2. Incorporation of Affinity Tags
One of the greatest advantages of recombinant protein expression is the ability to fuse affinity tags to the target protein. These short peptide or protein sequences exhibit high affinity for specific ligands, allowing rapid and highly selective purification by affinity chromatography.
Commonly used affinity tags include:
|
Affinity Tag |
Purification Matrix |
Elution Method |
|
6×His
tag |
Ni²⁺-NTA or Co²⁺ resin |
Imidazole |
|
GST
(Glutathione S-transferase) |
Glutathione resin |
Reduced glutathione |
|
MBP
(Maltose-binding protein) |
Amylose resin |
Maltose |
|
FLAG tag |
Anti-FLAG antibody resin |
FLAG peptide or low pH |
|
Strep-tag |
Strep-Tactin resin |
Desthiobiotin |
Affinity tags greatly simplify purification because they allow the target protein to be selectively captured even when its natural binding partner or biochemical properties are unknown. Many expression vectors also include protease cleavage sites so that the affinity tag can be removed after purification if required.

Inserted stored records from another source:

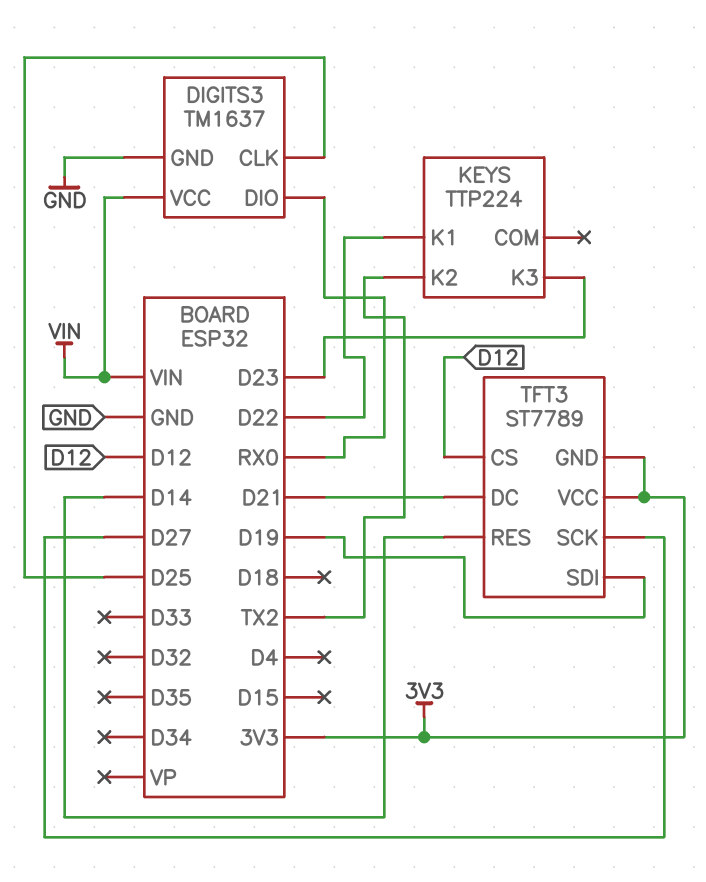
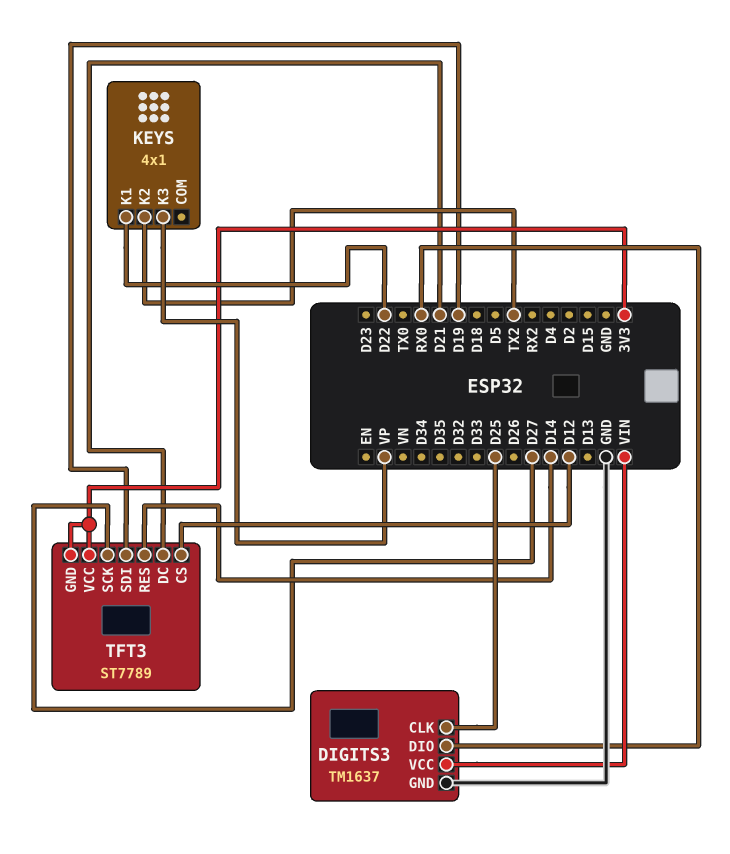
KEYS: TTP224 -> 4x1
KEYS pin K3: D23 -> VP

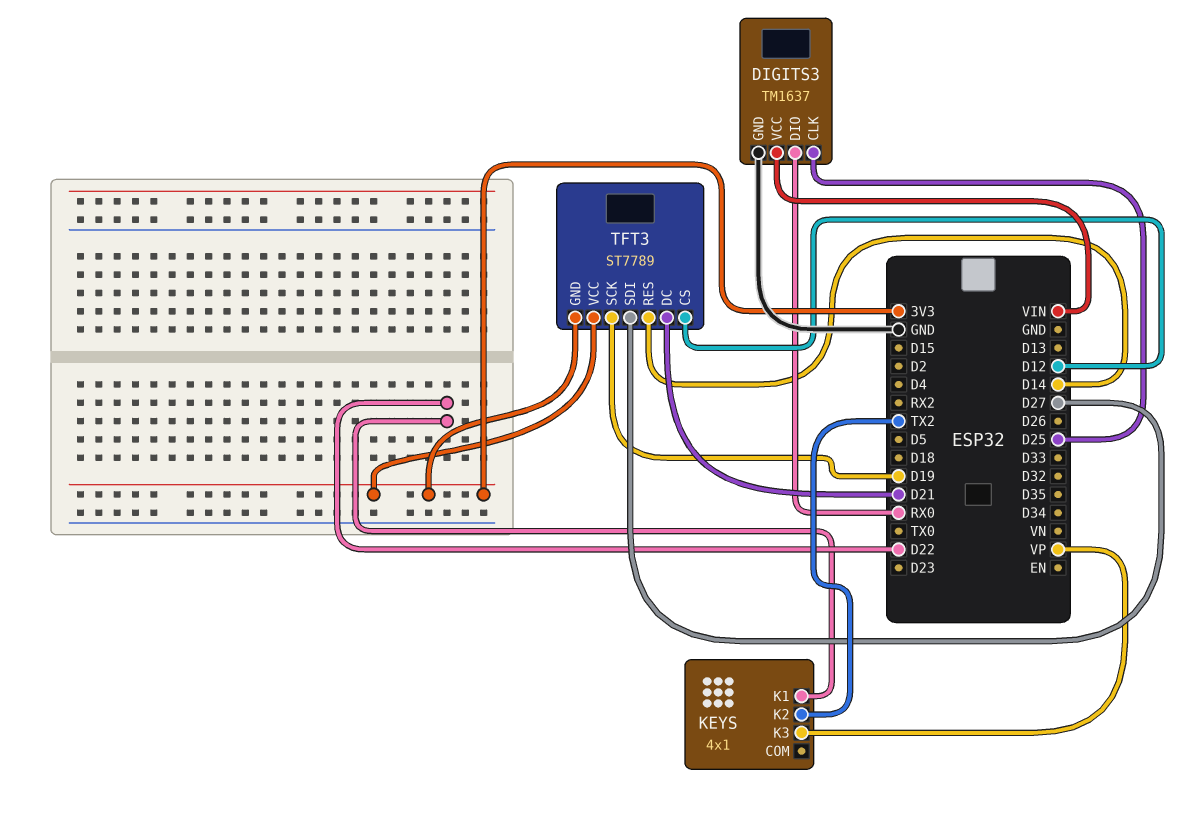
TFT3 pin SCK: D27 -> D19
TFT3 pin SDI: D19 -> D27

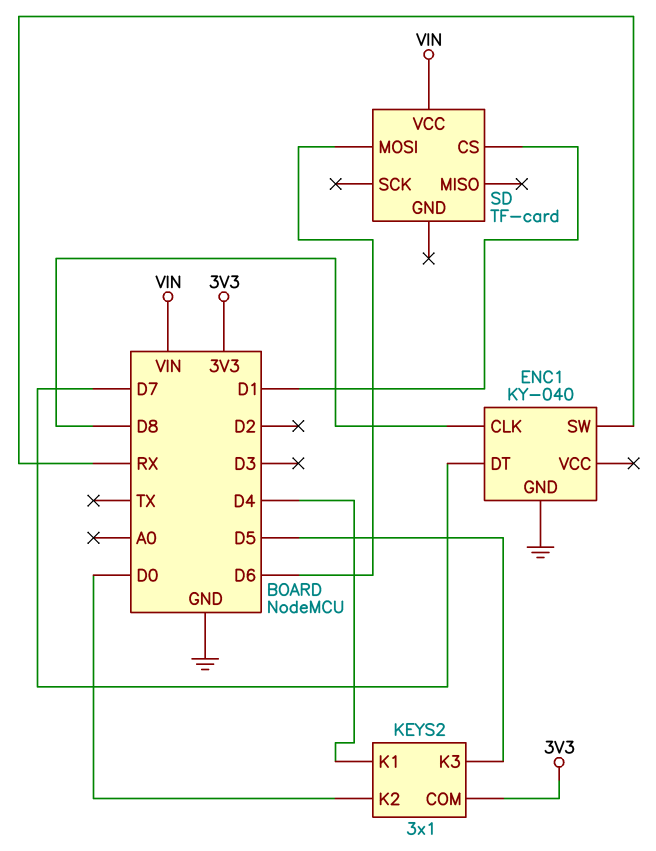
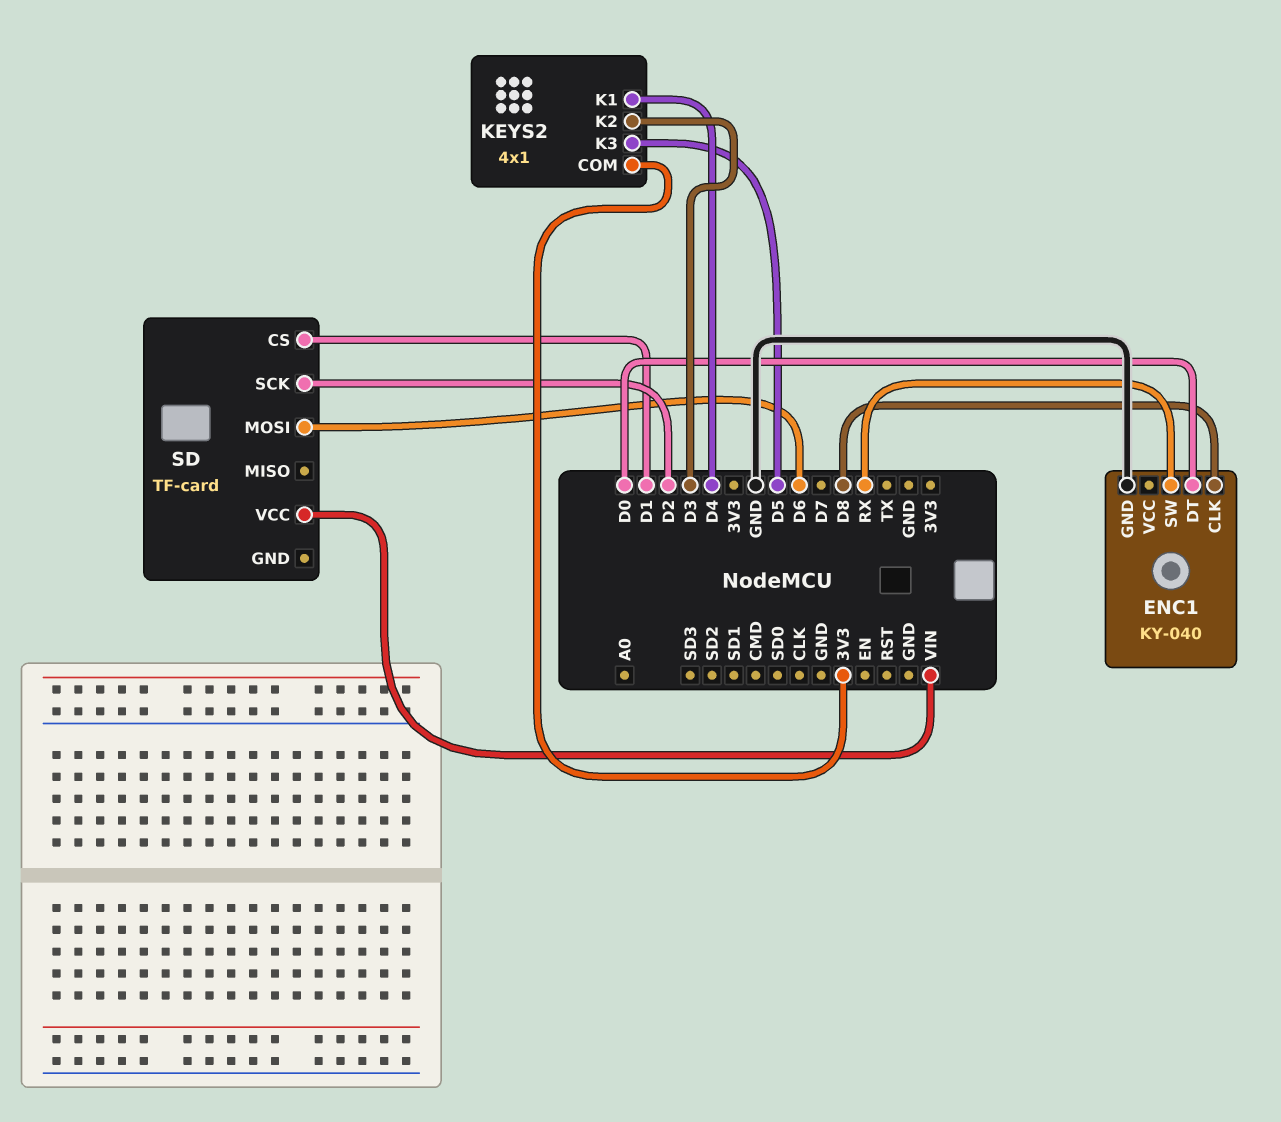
ENC1 pin DT: D7 -> D0
KEYS2: 3x1 -> 4x1
KEYS2 pin K2: D0 -> D3
SD pin SCK: none -> D2

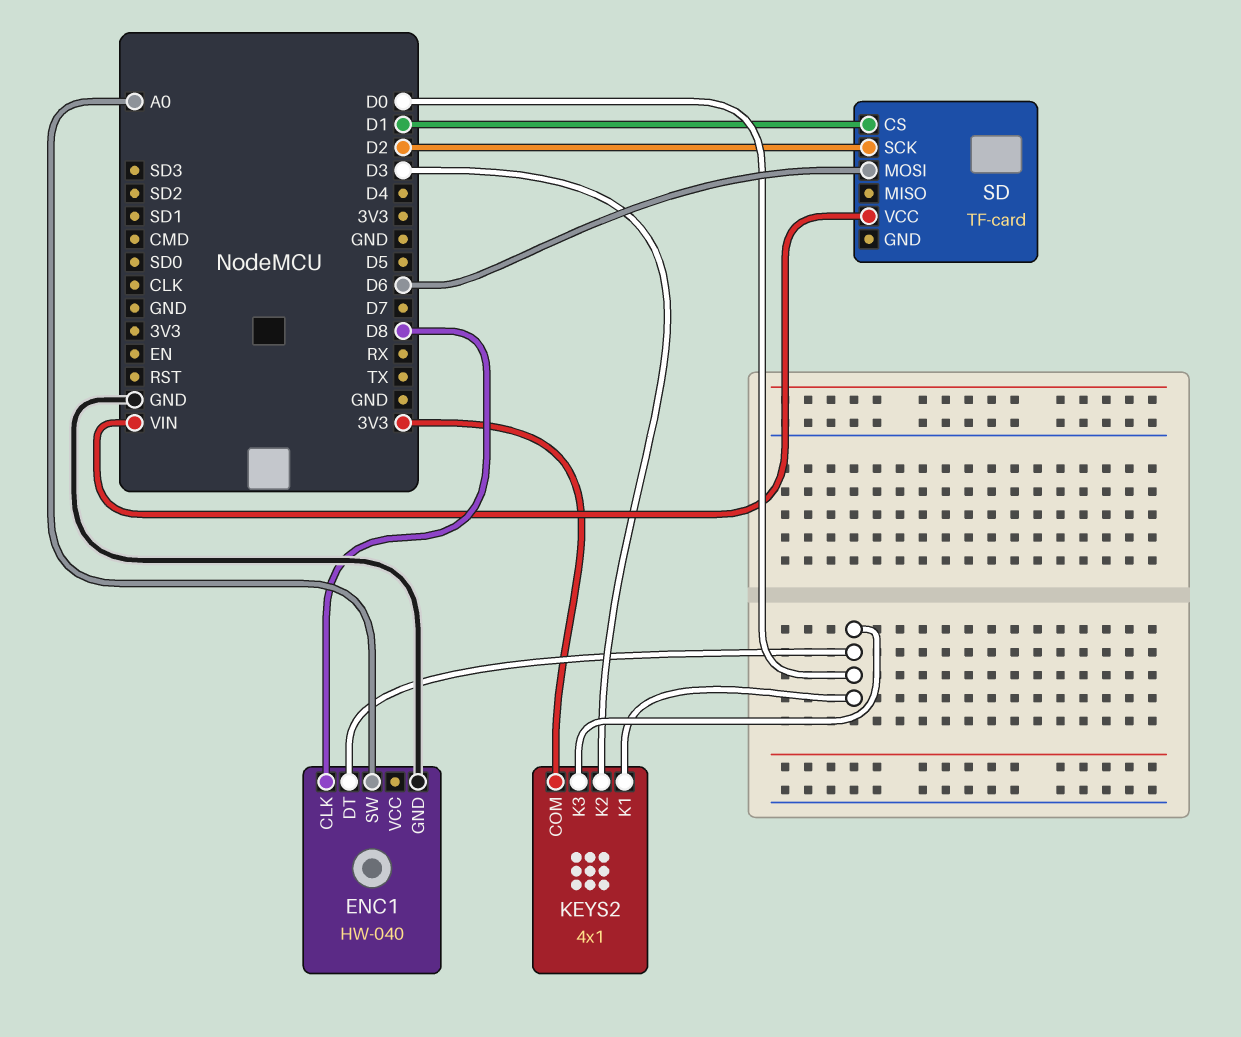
ENC1: KY-040 -> HW-040
ENC1 pin SW: RX -> A0
KEYS2 pin K1: D4 -> D0
KEYS2 pin K3: D5 -> D0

3. Site-directed Mutagenesis and Protein Engineering
Recombinant DNA technology enables precise modification of protein sequences through site-directed mutagenesis. Specific amino acids can be substituted, deleted, or inserted to investigate their roles in protein structure and function.
Protein engineering is widely used to:
- Identify catalytic residues in enzyme active sites.
- Study protein folding and stability.
- Investigate ligand-binding sites.
- Analyze protein-protein interactions.
- Improve enzyme activity, specificity, or thermostability.
Mutagenesis has become an indispensable tool for understanding the relationship between protein structure and biological function.
4. Expression of Protein Domains
Many proteins are large multidomain molecules that are difficult to express in their full-length form because of poor solubility or instability. Recombinant DNA technology allows individual structural or functional domains to be expressed independently.
Expression of isolated domains offers several advantages:
- Improves protein solubility.
- Increases expression yield.
- Facilitates crystallization for structural studies.
- Enables functional analysis of specific domains.
5. Production of Proteins from Diverse Sources
Recombinant expression eliminates the need to isolate proteins from their native tissues. A gene from any organism can be cloned and expressed in a suitable host, allowing researchers to study proteins that are rare, toxic, pathogen-derived, or difficult to obtain in sufficient quantities.
6. Production of Fusion Proteins
Genes encoding fluorescent proteins (e.g., GFP), epitope tags, enzymes, or reporter proteins can be fused to the target gene. These fusion proteins facilitate purification, localization studies, protein tracking, and functional analysis without significantly altering the protein of interest.
Limitations of Recombinant Protein Expression
Although recombinant expression offers numerous advantages, certain limitations should be considered:
- High-level expression may lead to the formation of inclusion bodies, requiring protein refolding.
- Some proteins require post-translational modifications (e.g., glycosylation or phosphorylation) that cannot be performed efficiently in bacterial hosts.
- Recombinant proteins may differ slightly from their native counterparts in folding or activity.
- Affinity tags may interfere with protein structure or function if not removed after purification.